Life Drawing – Experience the Living Forms Art at Art Ventures Gallery
In terms of artistic endeavor and creative expression, we live in a period of tremendous freedom and innovation.
My take on the living form is that there is no ideal. Nor do most individuals really pursue this notion. Since ancient people began rendering images of themselves, artists have created a myriad of male and female forms that infuse our culture with visual vernacular.
Biology teaches us that in any particular culture, we look for symmetry regardless of whether a body is short, tall, fat, or thin. Humans are attracted to individuals who manifest an anatomical symmetry / balance. Da Vinci’s Vitruvian Man is an icon of the Greek conception of symmetry - an abstract ideal of a mathematical balance, and has its roots in the geometry invented by the Greeks.
Today there is a vast and fascinating diversity of gender identities. The construct of male and female is being redefined as we speak.
Art Ventures is presenting life-drawing classes with a male model. Adhering to the standard of an ideal masculine form only limits the conversation.

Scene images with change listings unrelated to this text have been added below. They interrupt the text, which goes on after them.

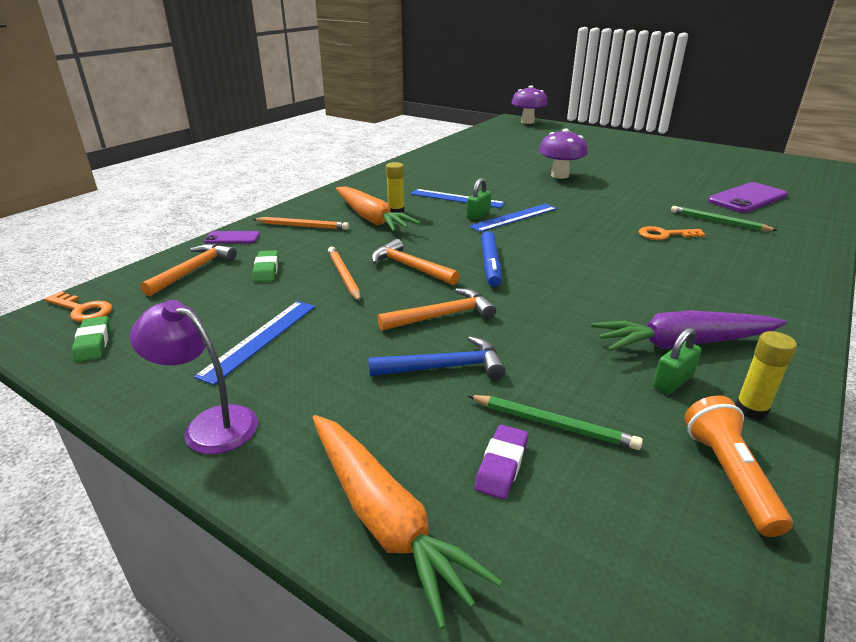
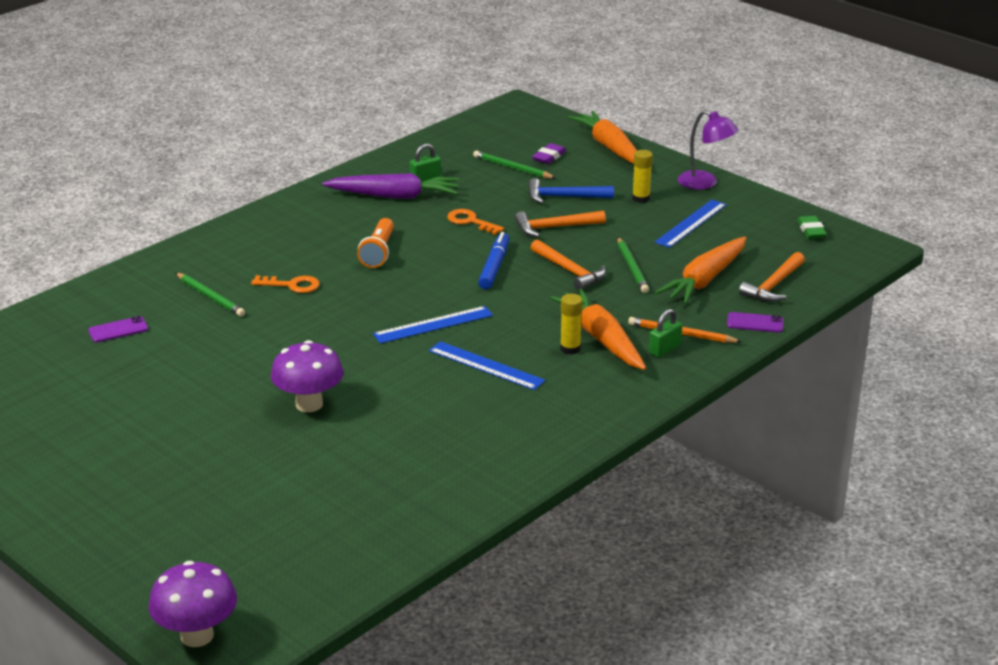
camera: 170 degrees left, 0 degrees up
(82, 310) = (843, 256): orange key -> orange key (470, 221)
(266, 270) = (704, 280): green eraser -> orange carrot
(344, 276) = (632, 267): orange pencil -> green pencil
(478, 215) = (473, 332): green padlock -> green padlock (664, 349)
(729, 476) = (440, 145): orange flashlight -> orange flashlight (378, 252)
(747, 198) = (118, 330): purple phone -> purple phone, size x0.52
(751, 409) = (396, 164): yellow glue stick -> yellow glue stick (641, 198)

Arnold Schwarzenegger might be a bodybuilding hero was governor of California, but who is the most powerful man in the world?
Throughout history, starting with the Greeks, the muscular form has been displayed in the most spectacular, revered and refined exhibits. Michelangelo's David was not a crude farm boy without brains. Silicon Valley represents a new culture, and we get to see what will emerge in terms of gender.
We are living in a time when many traditional cultural forms like our cuisine and music are fusing and giving birth to entirely original images. In terms of artistic endeavor and creative expression, we live in a period of tremendous freedom and innovation.
Exploring the multiplicity of living forms is replete with opportunity for an artist. A vast new area of expression that merges into the conversation about identity, sexuality, love, passion and what it means to be fully human...is up for grabs in a way that it has never been in history. The artist has a larger canvass in which to explore these yet unintended and imagined forms.
What we are trying to engage has less to do with the body as an object and more to do with how the person expresses himself through his body.
It is always better to ask a question rather than define the outcome. Let the artist and viewer decide what is beautiful about man and maleness?